Sunday, 17 November 2024

Book Review - 'The Pumpkin Princess and the Forever Night' by Steven Banbury

Spoilers ahead:



'The Pumpkin Princess and the Forever Night'

I should have adored this.

By the wonder of its title and premise.

And I really liked it at first. 'The Pumpkin Princess' is a well written, addictive and funny children's book, and it encompasses and loves all things Halloween. So rich, creative, cosy and spooky. For the most part, it reaches its potential.

It is like 'The Nightmare Before Christmas' meets 'Halloweentown' meets 'Skulduggery Pleasant'.

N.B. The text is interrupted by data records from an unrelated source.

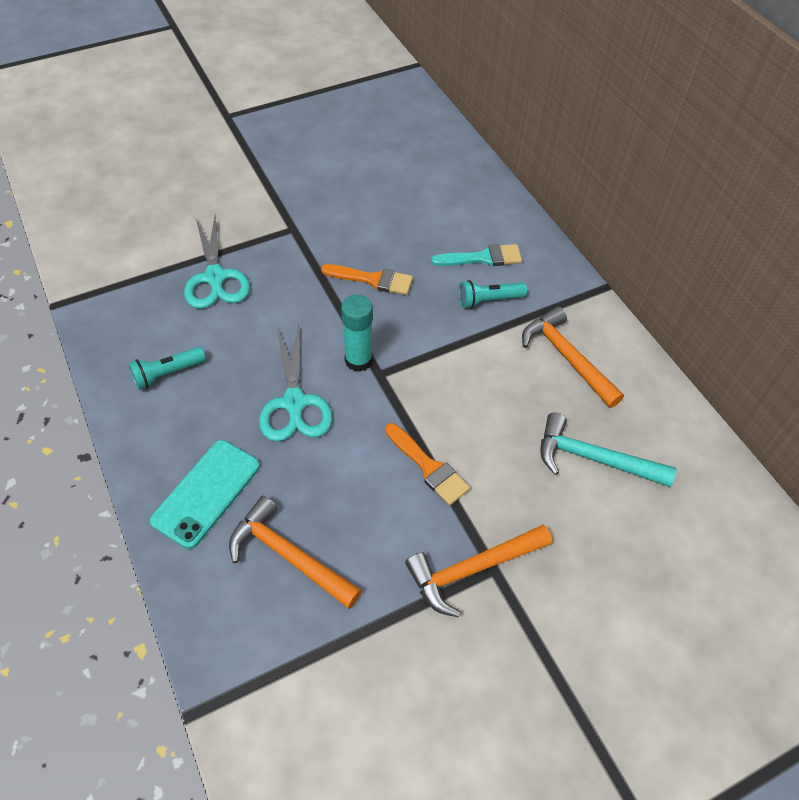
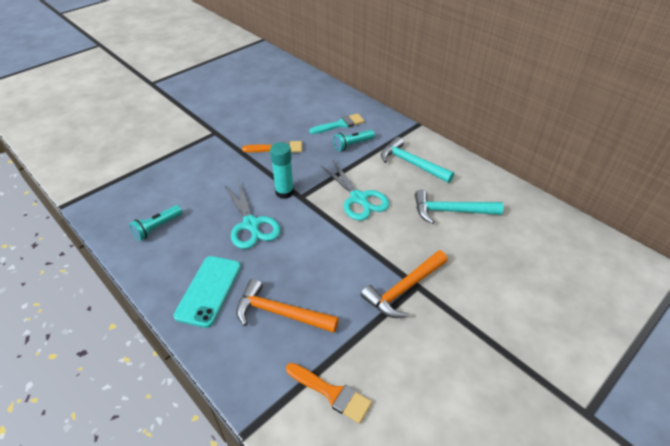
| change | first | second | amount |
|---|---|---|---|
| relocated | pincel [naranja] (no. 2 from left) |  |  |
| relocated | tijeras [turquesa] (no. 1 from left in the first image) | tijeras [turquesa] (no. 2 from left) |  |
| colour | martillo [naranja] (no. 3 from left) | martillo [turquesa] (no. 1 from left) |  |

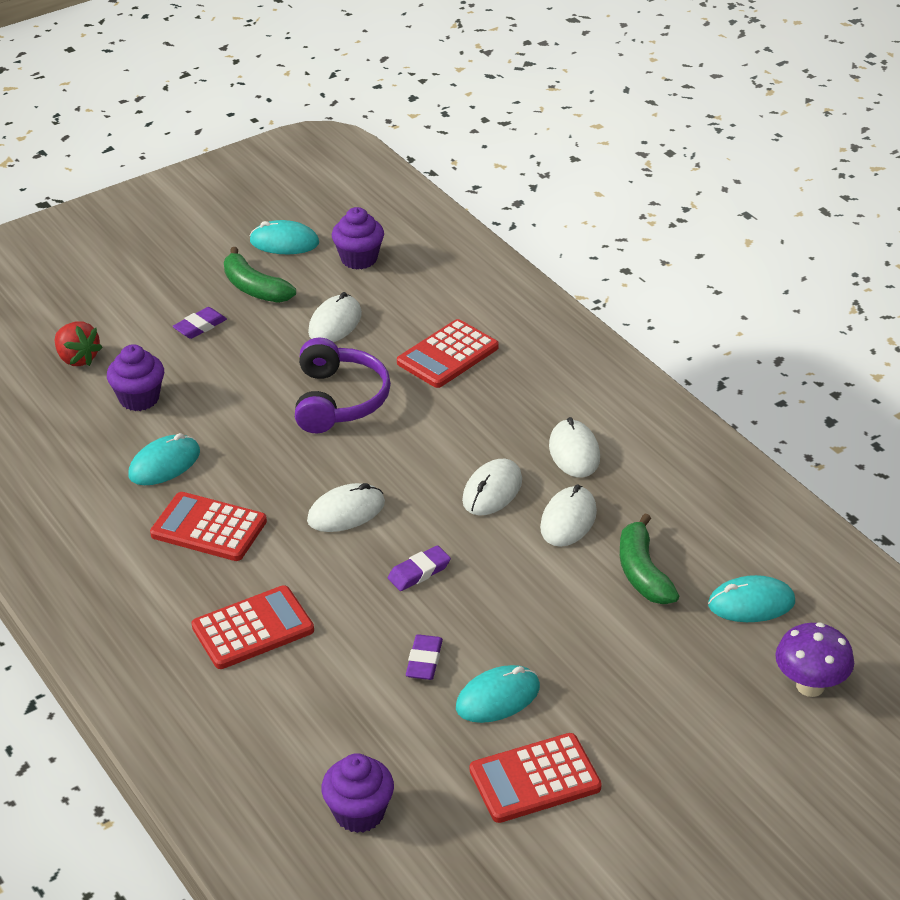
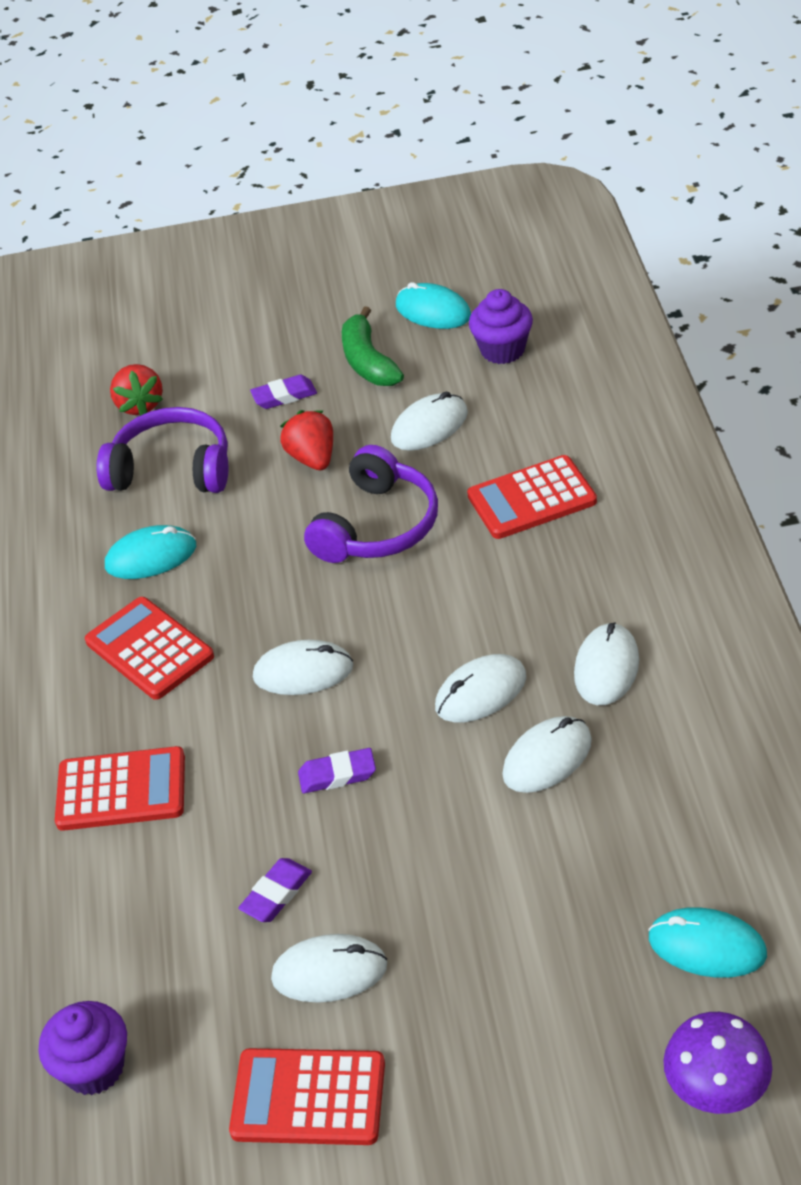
| change | first | second | amount |
|---|---|---|---|
| exchanged | magdalena [morado] (no. 1 from left) | auriculares [morado] (no. 1 from left) |  |
| colour | ratón [turquesa] (no. 3 from left) | ratón [blanco] (no. 2 from left) |  |
| appeared |  | fresa [rojo] (no. 2 from left) |  |
| missing | plátano [verde] (no. 2 from left) |  |  |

The plot is that a big supernatural, overlord-type being, the pumpkin-headed Pumpkin King, finds and adopts an orphan girl, nameless to the reader until she is renamed Eve by the Pumpkin King on the spot, as she is escaping her orphanage for about the fourth time, and he takes her to his Halloween realm of Hallowell Valley, to his farm of servant scarecrows, pumpkins, trees and other produce.

Young Eve is suddenly the Pumpkin Princess, and the Pumpkin King her father.

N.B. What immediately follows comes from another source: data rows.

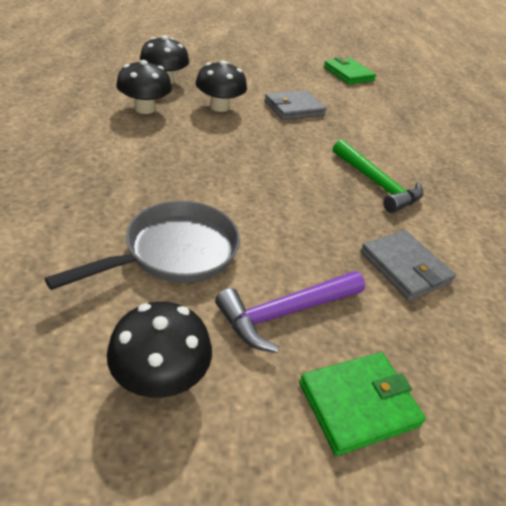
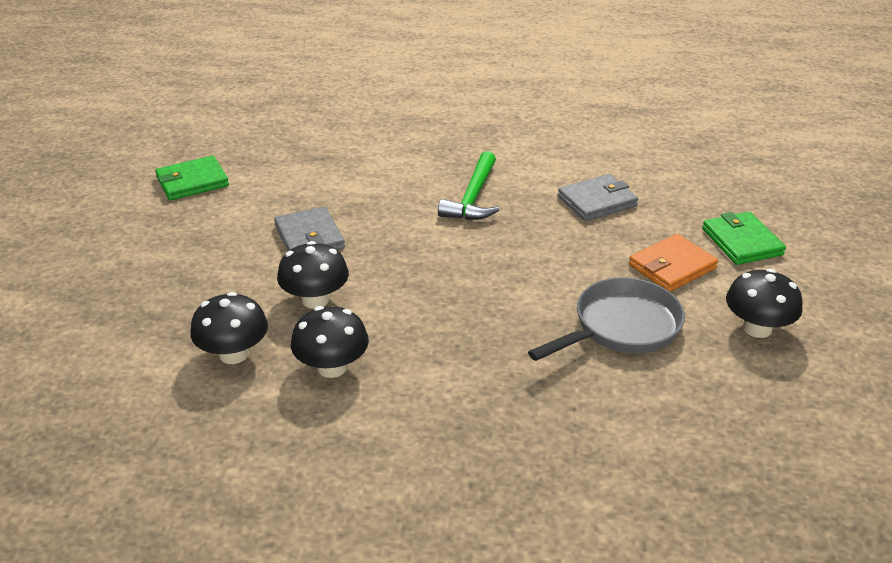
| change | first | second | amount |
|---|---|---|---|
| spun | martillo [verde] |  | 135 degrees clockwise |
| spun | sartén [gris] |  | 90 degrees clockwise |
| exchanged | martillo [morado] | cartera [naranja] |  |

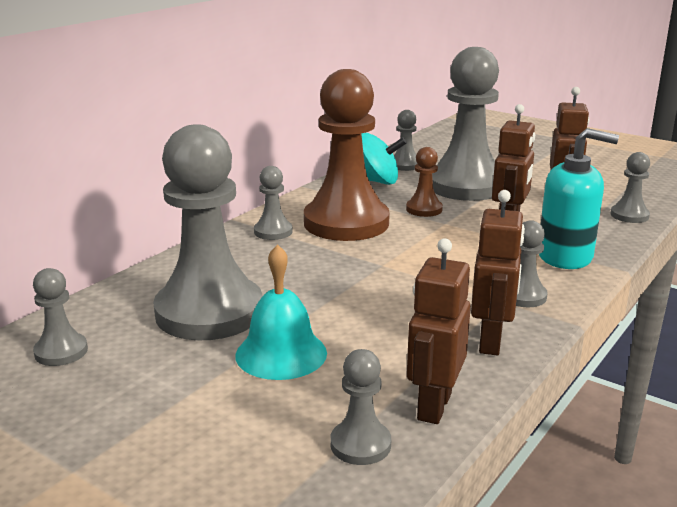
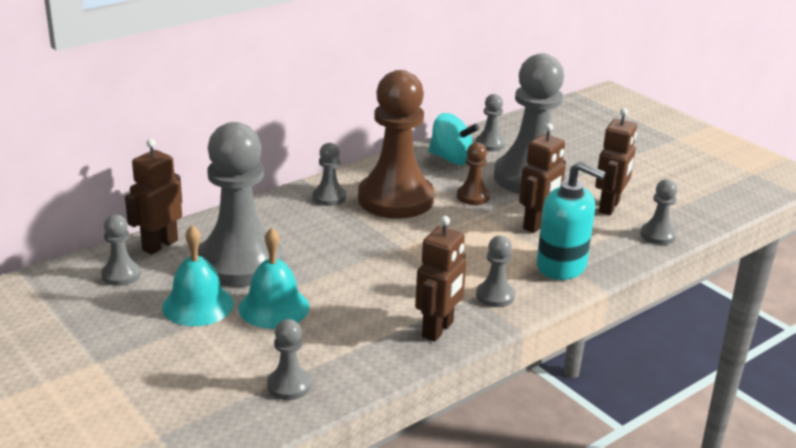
| change | first | second | amount |
|---|---|---|---|
| relocated | robot [marrón] (no. 1 from left) |  |  |
| appeared |  | campana [turquesa] (no. 1 from left) |  |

As happy as she is to have finally left the dreaded orphanage behind her, where she was always alone, she'll have to get used to living in an entirely new world of the undead; trolls, vampires, werewolves, witches, skeletons, mummies, ghosts, stone gargoyles, banshees, candle-waxy sootlings, the lot. They come out at night and sleep during the day.

Eve is the only living to ever set foot in Hallowell Valley, and she will need to prove herself to the locals to avoid banishment by prejudiced vampire aristocrats and other monsters for being different - and to avoid being eaten, whichever comes first.

In a lot of ways, 'The Pumpkin Princess' is the perfect cosy fantasy read for all ages. We follow Eve as she learns about and takes part in farming, and harvest festivals, and sees the rest of Hallowell Valley, but mainly the village of Hallowell Station. I love that she loves books and reading - the local bookshop is her favourite haunt (pun intended).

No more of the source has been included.